Basically I answered this question already in a similar thread. But anyway, I will show a ready to use solution with a different approach and some explanation here.
One hint: You should make yourself more familiar with object oriented programming. And think over your design. In your read and write function you create a unneccessary dependency to a file or to std::cout- So, you should not handover a file name and then open the file in the function, but, use streams. Because, in the function that I created, using the C++ IO facilities, it doesn't matter, if we read from a file or a std::istringstream or write to std::cout or a file stream.
All will be handled via the (overloaded) extractor and inserter operators.
So, and because I wanted the code a little bit more flexible, I made my struct a template, to be able to put in the selected Columns and reuse the same struct for other column combinations.
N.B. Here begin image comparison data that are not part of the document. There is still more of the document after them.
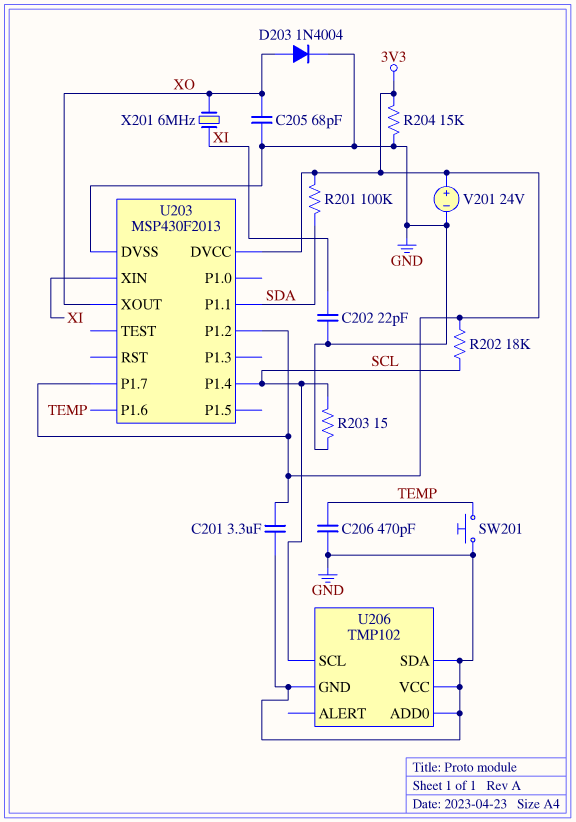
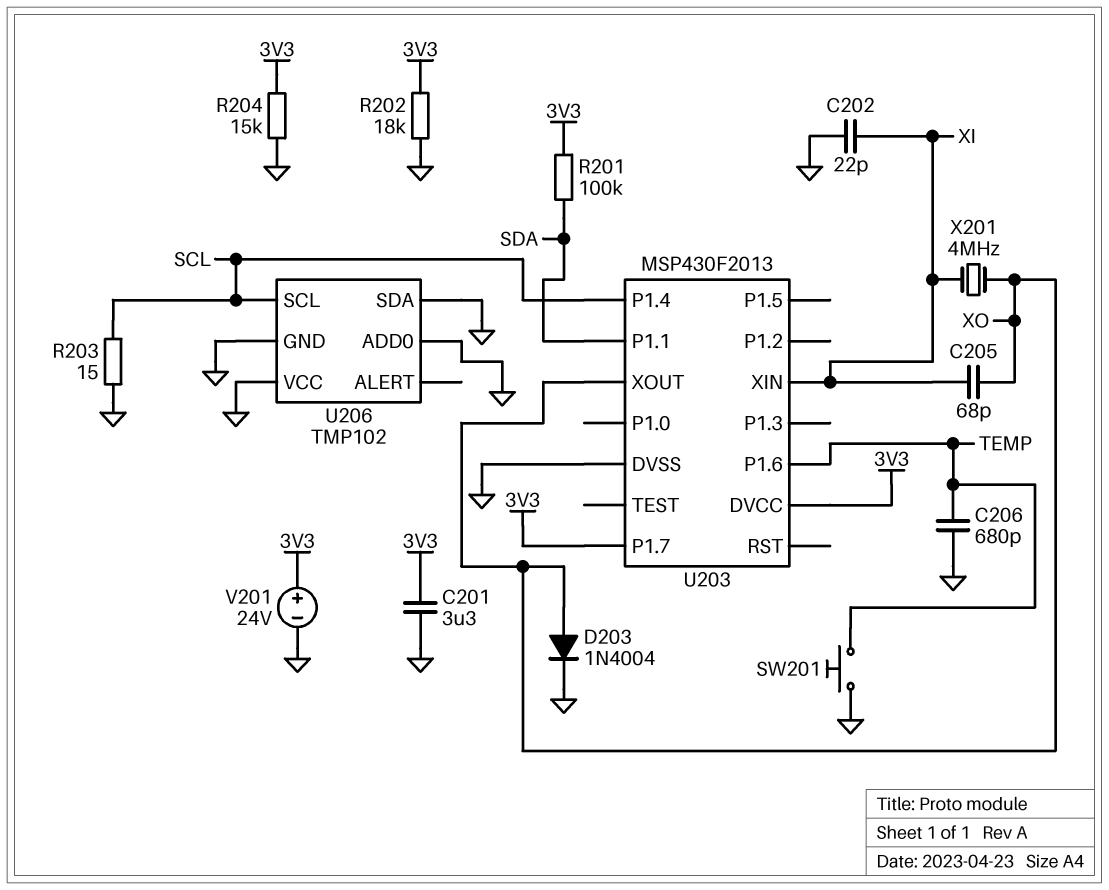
C205: 68pF (GND, XO) -> 68pF (XI, XO)
C206: 470pF (GND, TEMP) -> 680pF (GND, TEMP)
R202: 18k (3V3, SCL) -> 18k (3V3, GND)
U203 pin P1.2: 3V3 -> none
X201: 6MHz (XI, XO) -> 4MHz (XI, XO)

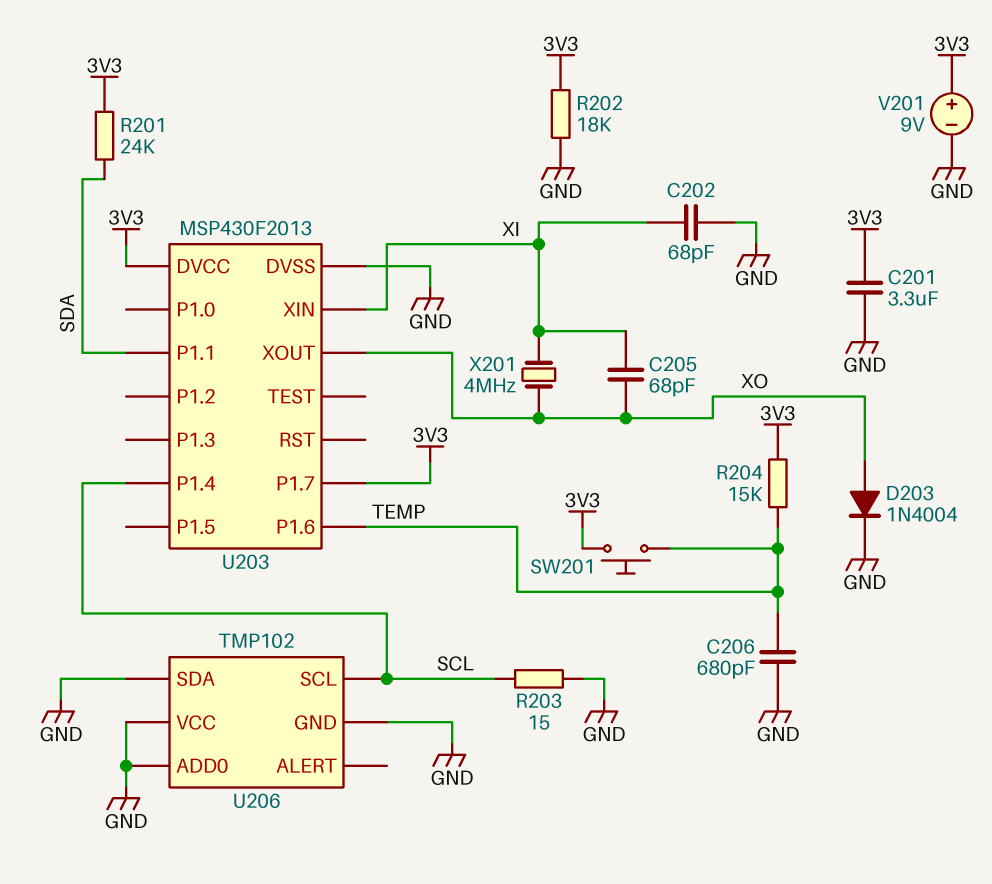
C202: 22pF (GND, XI) -> 68pF (GND, XI)
R201: 100k (3V3, SDA) -> 24k (3V3, SDA)
R204: 15k (3V3, GND) -> 15k (3V3, TEMP)
SW201: button (GND, TEMP) -> button (3V3, TEMP)
V201: 24V (plus 3V3, minus GND) -> 9V (plus 3V3, minus GND)

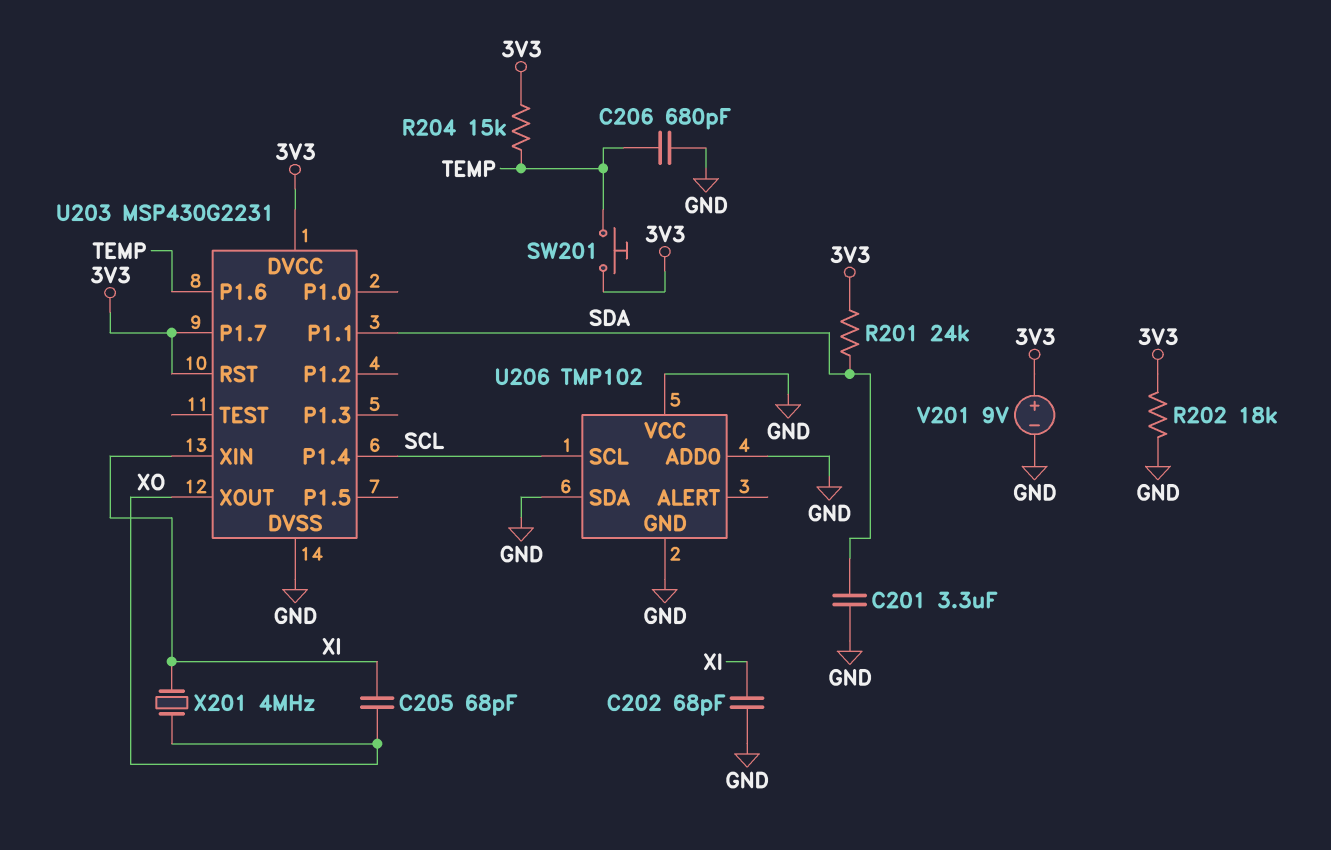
C201: 3.3uF (3V3, GND) -> 3.3uF (GND, SDA)
D203: diode 1N4004 (A XO, K GND) -> none
R203: 15 (GND, SCL) -> none
U203: MSP430F2013 -> MSP430G2231
U203 pin RST: none -> 3V3

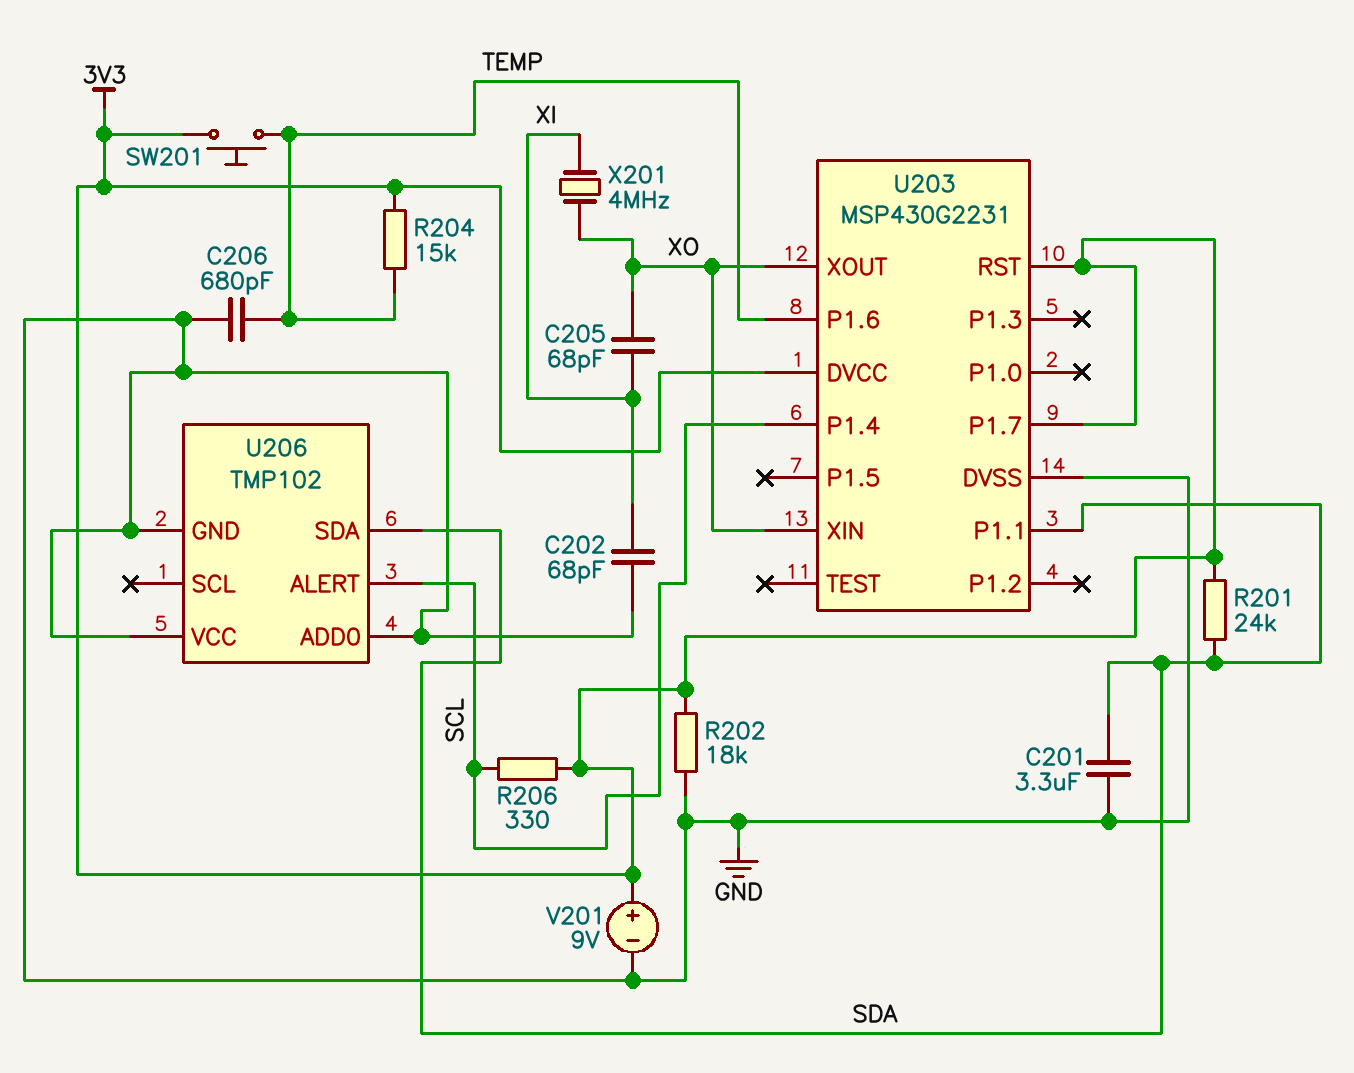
R206: none -> 330 (3V3, SCL)
U203 pin XIN: XI -> XO
U206 pin ALERT: none -> SCL
U206 pin SCL: SCL -> none
U206 pin SDA: GND -> SDA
If you want to have fixed selected columns then you can delete the line with template and can replace std::vector<size_t> selectedFields{ {Colums...} }; with std::vector<size_t> selectedFields{ {1,2} };
Later we use a using for the template to allow easier handling and understanding:
// Define Dataype for selected columns age and weight
using AgeAndWeight = SelectedColumns<1, 2>;
OK, let's first see the source code and then try to understand.
#include <iostream>
#include <string>
#include <vector>
#include <regex>
#include <fstream>
#include <initializer_list>
#include <iterator>
#include <algorithm>
std::regex re{ ";" };
// Proxy for reading an splitting a line and extracting certain fields and some simple output
template<size_t ... Colums>
struct SelectedColumns {
std::vector<std::string> data{};
std::vector<size_t> selectedFields{ {Colums...} };
// Overwrite extractor operator
friend std::istream& operator >> (std::istream& is, SelectedColumns& sl) {
// Read a complete line and check, if it could be read
if (std::string line{}; std::getline(is, line)) {
// Now split the line into tokens
std::vector tokens(std::sregex_token_iterator(line.begin(), line.end(), re, -1), {});
// Clear old data
sl.data.clear();
// So, and now copy the selected columns into our data vector
for (const size_t& column : sl.selectedFields)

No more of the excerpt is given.